I would not be able to practice law again until I paid for the cost of the show trial against my two disbarred superiors too. Normally, the Bar assesses $2,000 or $4,000 or so in costs against an attorney who is suspended for six months. My superiors did not have the money to pay it.
But when it came time to get the county to pay, the supervisors fought it. A senior, well-experienced attorney advised me to email a Notice of Claim to the supervisors, kind of a heads up that I would be filing a lawsuit. They discussed it, refused to pay, and emailed me their decision.
We filed a lawsuit shortly afterward. The supervisors then came up with the argument that I didn’t properly give them the notice of claim so it was too late to sue them; the statute says to give it to them in person. But the case law is clear, if a recipient treats a Notice of Claim as legitimate, e.g. engages in litigation, then the deficiency is waived.
Years of Litigation
At first we had an attorney helping us on a contingency fee, but the Bar soon went after him, suspending his license. We were on our own. The judge agreed with the supervisors that my Notice of Claim was invalid, and ruled against Aubuchon too on other grounds. We appealed to the Ninth Circuit Court of Appeals. No luck, they rubber stamped the lower court’s decision. The county spent hundreds of thousands of taxpayers’ money to avoid paying the $101,500.

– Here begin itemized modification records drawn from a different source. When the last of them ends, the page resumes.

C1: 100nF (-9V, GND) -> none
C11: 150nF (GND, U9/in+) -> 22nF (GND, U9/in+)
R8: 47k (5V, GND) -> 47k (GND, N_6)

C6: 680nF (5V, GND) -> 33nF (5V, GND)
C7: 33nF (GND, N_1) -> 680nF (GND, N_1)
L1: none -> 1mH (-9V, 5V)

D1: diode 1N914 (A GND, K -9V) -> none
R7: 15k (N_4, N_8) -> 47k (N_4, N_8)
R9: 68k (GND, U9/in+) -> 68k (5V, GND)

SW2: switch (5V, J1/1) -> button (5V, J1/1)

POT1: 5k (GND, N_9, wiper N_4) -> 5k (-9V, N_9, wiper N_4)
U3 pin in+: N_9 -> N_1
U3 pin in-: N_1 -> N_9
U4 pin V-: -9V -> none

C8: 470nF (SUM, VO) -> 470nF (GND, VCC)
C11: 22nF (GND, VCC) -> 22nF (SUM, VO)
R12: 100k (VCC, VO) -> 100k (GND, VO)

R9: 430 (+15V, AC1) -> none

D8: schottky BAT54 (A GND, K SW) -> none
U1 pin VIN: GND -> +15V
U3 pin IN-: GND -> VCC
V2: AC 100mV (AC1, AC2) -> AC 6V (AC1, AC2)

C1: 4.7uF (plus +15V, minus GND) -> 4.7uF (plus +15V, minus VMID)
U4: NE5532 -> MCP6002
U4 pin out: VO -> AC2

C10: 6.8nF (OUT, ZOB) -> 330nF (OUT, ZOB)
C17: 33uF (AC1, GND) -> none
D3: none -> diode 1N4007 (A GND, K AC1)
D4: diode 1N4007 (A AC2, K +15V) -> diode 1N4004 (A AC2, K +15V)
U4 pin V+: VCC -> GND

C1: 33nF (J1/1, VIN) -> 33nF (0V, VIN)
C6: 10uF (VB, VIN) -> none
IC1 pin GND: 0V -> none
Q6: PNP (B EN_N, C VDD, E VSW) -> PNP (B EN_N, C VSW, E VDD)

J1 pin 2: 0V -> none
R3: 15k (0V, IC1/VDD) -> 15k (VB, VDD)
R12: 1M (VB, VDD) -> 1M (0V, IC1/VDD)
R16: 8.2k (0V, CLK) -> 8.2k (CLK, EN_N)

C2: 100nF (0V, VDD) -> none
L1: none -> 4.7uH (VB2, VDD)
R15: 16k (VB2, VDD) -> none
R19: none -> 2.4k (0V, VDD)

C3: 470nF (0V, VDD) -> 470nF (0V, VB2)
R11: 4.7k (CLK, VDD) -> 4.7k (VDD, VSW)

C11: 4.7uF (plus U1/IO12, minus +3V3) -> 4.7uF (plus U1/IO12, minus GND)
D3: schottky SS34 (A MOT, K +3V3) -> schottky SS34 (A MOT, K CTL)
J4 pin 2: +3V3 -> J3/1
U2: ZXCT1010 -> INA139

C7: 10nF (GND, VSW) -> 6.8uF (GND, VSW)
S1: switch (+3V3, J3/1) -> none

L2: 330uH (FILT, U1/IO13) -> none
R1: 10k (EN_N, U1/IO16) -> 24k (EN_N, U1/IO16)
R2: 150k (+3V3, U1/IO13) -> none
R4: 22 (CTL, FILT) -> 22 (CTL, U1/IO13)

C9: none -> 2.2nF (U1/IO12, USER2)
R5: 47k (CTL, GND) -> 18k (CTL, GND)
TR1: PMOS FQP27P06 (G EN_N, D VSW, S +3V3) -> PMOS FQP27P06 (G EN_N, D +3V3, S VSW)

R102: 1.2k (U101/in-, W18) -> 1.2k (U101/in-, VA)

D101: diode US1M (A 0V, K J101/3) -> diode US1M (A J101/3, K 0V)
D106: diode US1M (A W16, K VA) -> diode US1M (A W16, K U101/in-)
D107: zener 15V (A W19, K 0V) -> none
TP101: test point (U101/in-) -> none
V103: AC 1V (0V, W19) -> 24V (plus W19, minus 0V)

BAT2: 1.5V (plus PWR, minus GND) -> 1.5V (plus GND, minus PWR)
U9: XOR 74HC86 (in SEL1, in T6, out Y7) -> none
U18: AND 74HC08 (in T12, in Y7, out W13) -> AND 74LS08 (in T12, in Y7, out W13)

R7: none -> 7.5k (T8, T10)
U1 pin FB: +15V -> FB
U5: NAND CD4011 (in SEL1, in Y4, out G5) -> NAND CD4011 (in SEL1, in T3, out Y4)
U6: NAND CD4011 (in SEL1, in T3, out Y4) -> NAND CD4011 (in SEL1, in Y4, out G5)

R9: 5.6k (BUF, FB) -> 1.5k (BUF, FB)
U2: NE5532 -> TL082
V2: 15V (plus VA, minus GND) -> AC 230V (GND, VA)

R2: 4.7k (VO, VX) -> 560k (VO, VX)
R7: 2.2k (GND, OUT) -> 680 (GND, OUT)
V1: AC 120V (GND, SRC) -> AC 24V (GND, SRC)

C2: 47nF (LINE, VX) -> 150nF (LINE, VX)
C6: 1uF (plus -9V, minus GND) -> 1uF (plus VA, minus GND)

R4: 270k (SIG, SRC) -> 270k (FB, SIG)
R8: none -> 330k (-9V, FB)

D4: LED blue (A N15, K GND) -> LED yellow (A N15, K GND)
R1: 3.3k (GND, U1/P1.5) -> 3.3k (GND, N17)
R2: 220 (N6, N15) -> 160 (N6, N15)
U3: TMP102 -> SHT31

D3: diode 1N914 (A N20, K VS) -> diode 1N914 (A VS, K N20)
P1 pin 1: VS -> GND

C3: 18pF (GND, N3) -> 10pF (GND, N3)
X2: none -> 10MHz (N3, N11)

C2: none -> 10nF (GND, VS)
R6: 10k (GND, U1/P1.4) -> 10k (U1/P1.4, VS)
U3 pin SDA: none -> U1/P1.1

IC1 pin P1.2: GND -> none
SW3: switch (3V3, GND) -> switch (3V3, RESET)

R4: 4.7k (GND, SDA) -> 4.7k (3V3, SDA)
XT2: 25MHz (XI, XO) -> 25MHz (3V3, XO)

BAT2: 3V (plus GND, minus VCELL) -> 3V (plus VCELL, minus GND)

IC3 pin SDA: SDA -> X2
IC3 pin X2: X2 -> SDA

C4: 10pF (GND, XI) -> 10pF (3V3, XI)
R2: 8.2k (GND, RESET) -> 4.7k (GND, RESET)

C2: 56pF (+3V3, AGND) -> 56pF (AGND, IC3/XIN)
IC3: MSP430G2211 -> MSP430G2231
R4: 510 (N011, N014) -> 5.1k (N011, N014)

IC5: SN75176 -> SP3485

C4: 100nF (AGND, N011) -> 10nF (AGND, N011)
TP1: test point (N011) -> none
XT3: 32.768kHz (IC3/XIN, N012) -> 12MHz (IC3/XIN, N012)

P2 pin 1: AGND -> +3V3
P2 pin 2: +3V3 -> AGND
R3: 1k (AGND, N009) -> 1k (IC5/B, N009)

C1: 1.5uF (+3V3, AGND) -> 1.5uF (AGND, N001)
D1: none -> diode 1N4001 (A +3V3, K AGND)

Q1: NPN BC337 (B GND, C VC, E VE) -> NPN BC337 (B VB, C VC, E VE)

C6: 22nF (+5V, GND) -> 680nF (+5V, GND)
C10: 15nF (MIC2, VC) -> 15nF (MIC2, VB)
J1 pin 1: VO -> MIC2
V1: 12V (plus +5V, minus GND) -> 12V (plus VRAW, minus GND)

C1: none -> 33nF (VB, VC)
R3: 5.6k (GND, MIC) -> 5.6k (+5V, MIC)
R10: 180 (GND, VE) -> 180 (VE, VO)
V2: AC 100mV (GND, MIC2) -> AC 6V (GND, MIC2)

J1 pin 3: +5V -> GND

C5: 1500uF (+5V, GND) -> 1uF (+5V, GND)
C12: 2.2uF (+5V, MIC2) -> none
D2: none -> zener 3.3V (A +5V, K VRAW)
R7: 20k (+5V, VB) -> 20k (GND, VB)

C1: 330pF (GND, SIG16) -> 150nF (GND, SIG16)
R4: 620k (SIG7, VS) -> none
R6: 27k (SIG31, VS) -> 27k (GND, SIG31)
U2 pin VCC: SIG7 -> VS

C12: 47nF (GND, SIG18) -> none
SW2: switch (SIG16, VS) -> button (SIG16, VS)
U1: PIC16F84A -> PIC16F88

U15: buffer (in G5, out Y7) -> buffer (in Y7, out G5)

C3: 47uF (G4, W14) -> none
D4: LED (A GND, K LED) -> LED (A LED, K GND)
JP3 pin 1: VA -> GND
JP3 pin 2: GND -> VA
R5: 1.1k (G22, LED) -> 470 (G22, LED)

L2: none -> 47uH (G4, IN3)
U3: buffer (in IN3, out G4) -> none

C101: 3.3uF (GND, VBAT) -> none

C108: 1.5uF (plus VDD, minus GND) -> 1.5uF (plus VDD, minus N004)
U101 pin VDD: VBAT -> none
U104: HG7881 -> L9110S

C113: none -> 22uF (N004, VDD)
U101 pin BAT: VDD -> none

Finally, we filed a petition for cert with the U.S. Supreme Court. That is a request to have the court consider the case. It cost us over $900 to make 44 copies of the petition in the manner required and mail them to the court. Last month, SCOTUS declined to take our case. They only accept about 130 cases out of 7,000 petitions a year, so we knew it was a long shot.
Fortunately, I have switched careers to journalism. But I have huge law school loans and credit card debt from when no one would hire me due to the bad publicity. Thomas’s enemies regularly leave insulting comments under my articles bringing up my suspension, trolling me around the web.
I now write about others who have been abused through the legal system. I don’t know how to solve this problem in our justice system. But sunlight is a good disinfectant.